Marinovich’s prized pupil is Dylan Price, a junior at Mater Dei High School in Santa Ana who rehabbed a knee injury earlier this year with three weekly aqua workouts and ran a 4.53-second 40-yard dash in his first summer football practice, compared with a former best of 4.6 seconds. “I’m so fluid and loose now,” Price says. “This is the fastest I’ve ever been — even though I actually haven’t been doing any running.”
During a recent workout, he pulsed his legs and arms back and forth in changing directions so rapidly that it seemed as though he was having spasms. Marinovich calls what Price was doing “bubbling” — a hyperspeed-plyometrics he thinks will prove to be his great new contribution to the science of athletic conditioning. “Bubbling trains the nervous system to send signals to the body to respond faster,” he says. “This is the great overlooked part of training. People don’t recognize the nervous-system stuff yet, but they will. It’s key.”

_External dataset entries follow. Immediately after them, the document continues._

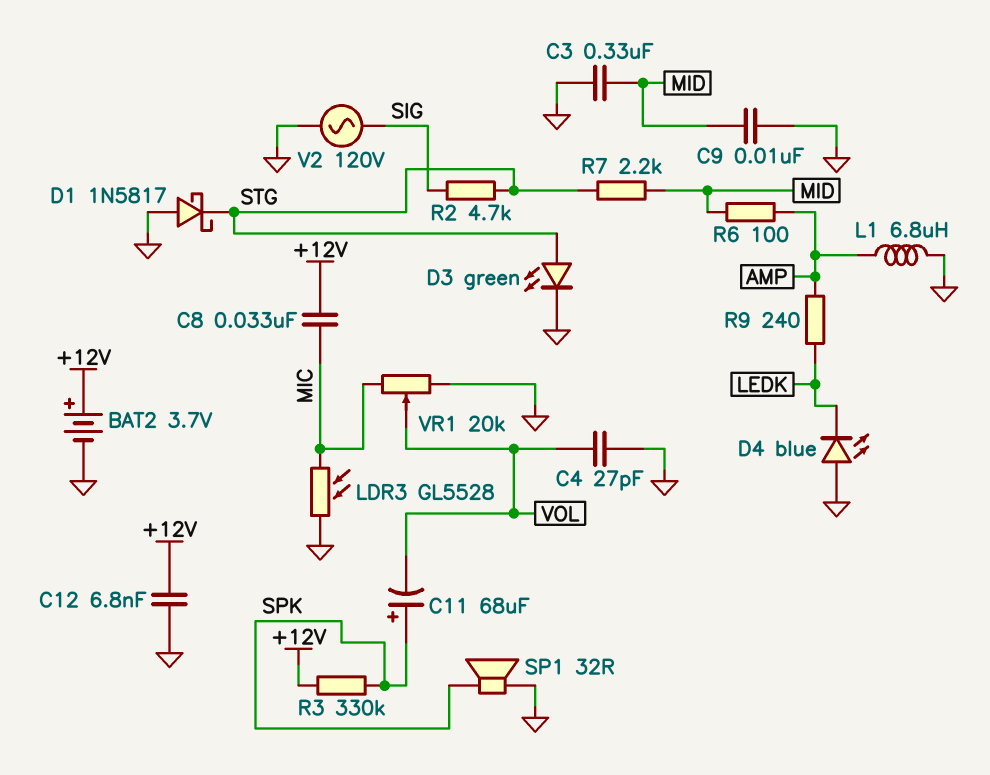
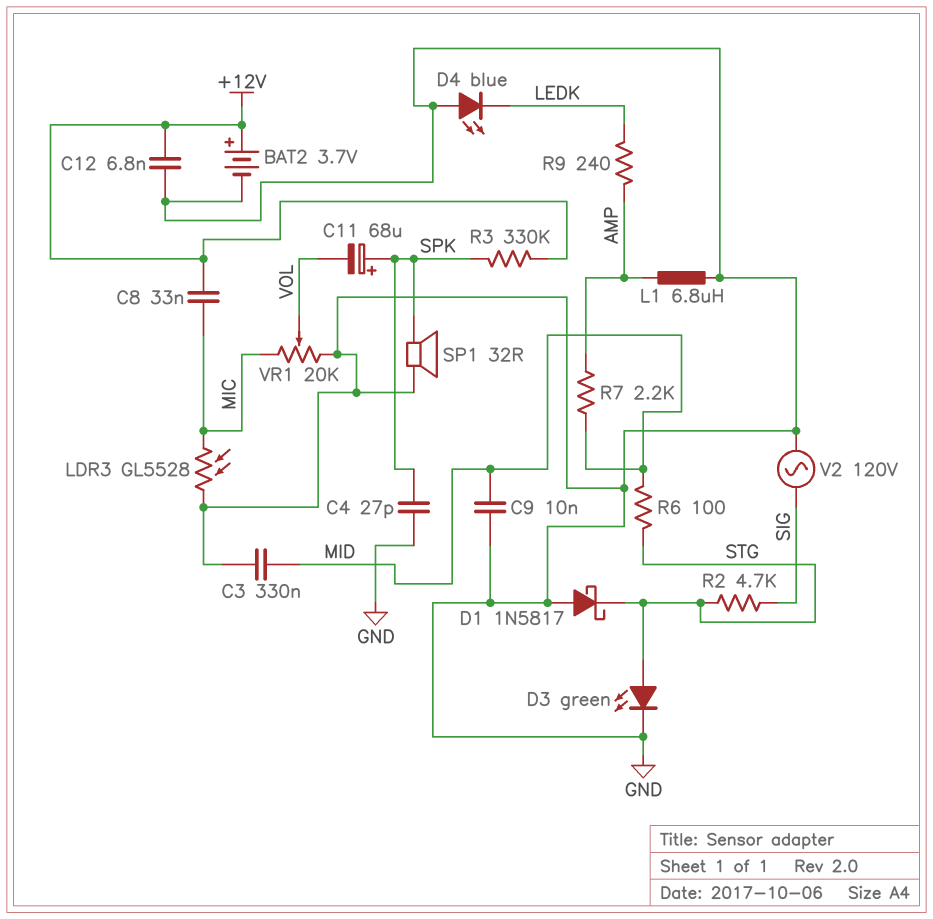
C4: 27pF (GND, VOL) -> 27pF (GND, SPK)
R6: 100 (AMP, MID) -> 100 (MID, STG)
R7: 2.2k (MID, STG) -> 2.2k (AMP, MID)

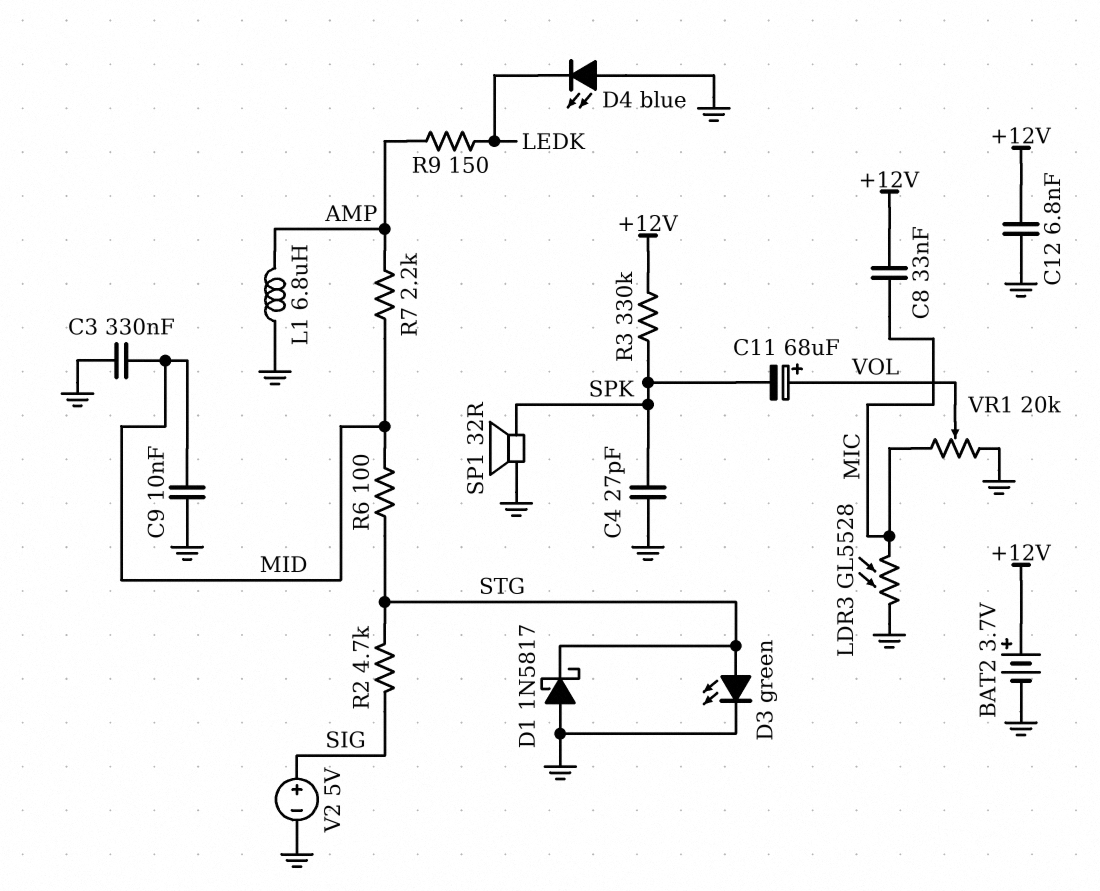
C11: 68uF (plus SPK, minus VOL) -> 68uF (plus VOL, minus SPK)
R9: 240 (AMP, LEDK) -> 150 (AMP, LEDK)
V2: AC 120V (GND, SIG) -> 5V (plus SIG, minus GND)

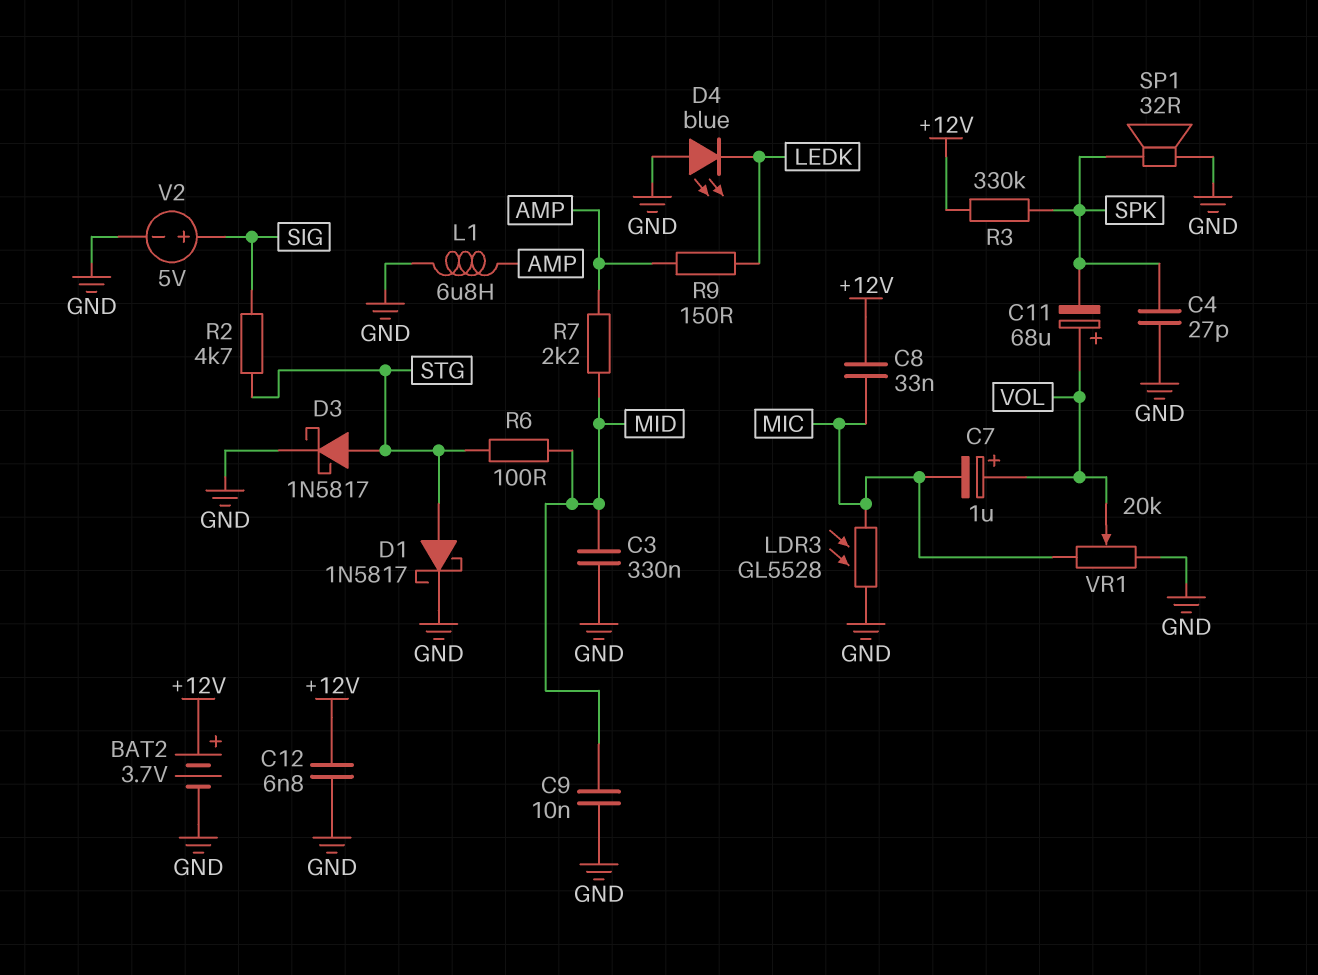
C7: none -> 1uF (plus VOL, minus MIC)
D1: schottky 1N5817 (A GND, K STG) -> schottky 1N5817 (A STG, K GND)
D3: LED green (A STG, K GND) -> schottky 1N5817 (A STG, K GND)

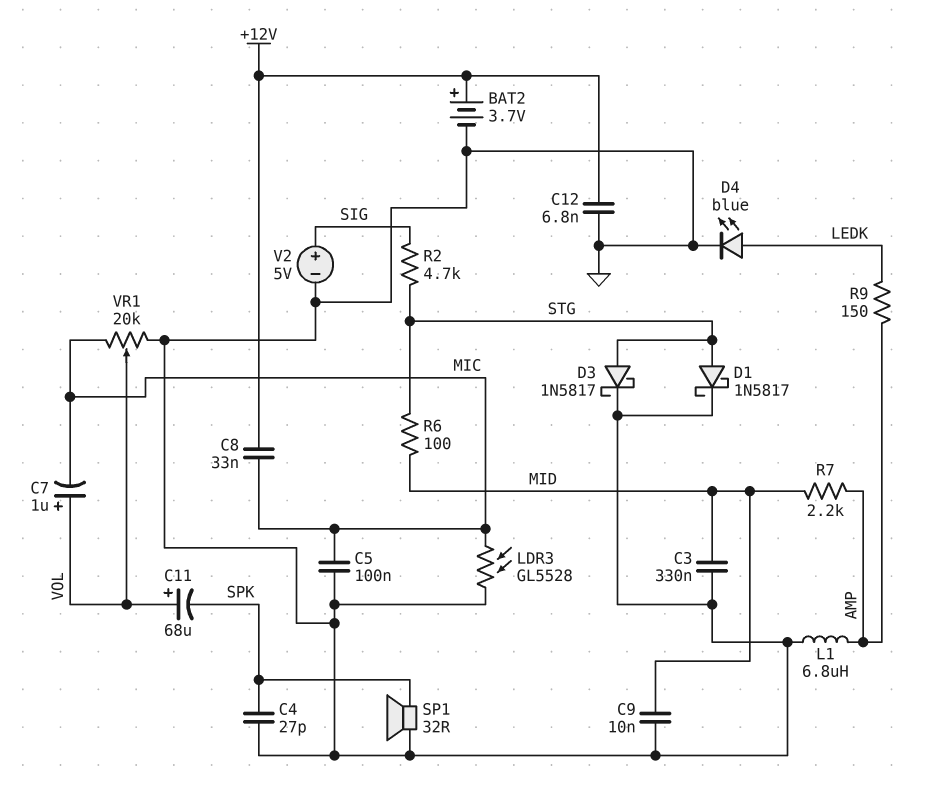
C5: none -> 100nF (GND, MIC)
D4: LED blue (A GND, K LEDK) -> LED blue (A LEDK, K GND)
R3: 330k (+12V, SPK) -> none

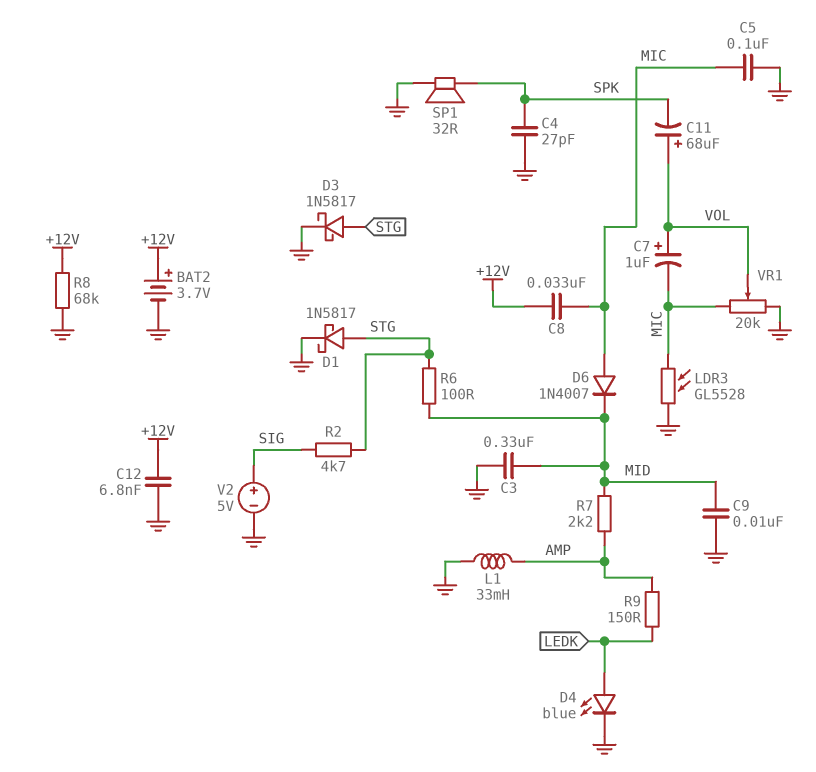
D6: none -> diode 1N4007 (A MIC, K MID)
L1: 6.8uH (AMP, GND) -> 33mH (AMP, GND)
R8: none -> 68k (+12V, GND)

Bubbling or not, water workouts can be effective. Audrey Adler, a Los Angeles personal training who obtained a set of Aqualogix bells after seeing them at a trade show, has her clients, all middle-aged women with pools, simply mimic standard gym exercises, such as jumping jacks, flies, bicep curls and trunk twists. “It leaves them refreshed but — as they soon discover — worked to the bone,” she says. “They call me two days later and say their muscles still feel it. Every one of them loves the workout.”
As the word gets out, innovations that might have once seemed goofy are becoming cutting-edge.
Tim di Francesco, a physical therapist-trainer in Swampscott, Mass., says he got good results when he set up a hoop over his office’s aqua-tread for his clients who play basketball. “People are getting the message,” he says. “The water is becoming the new gym.”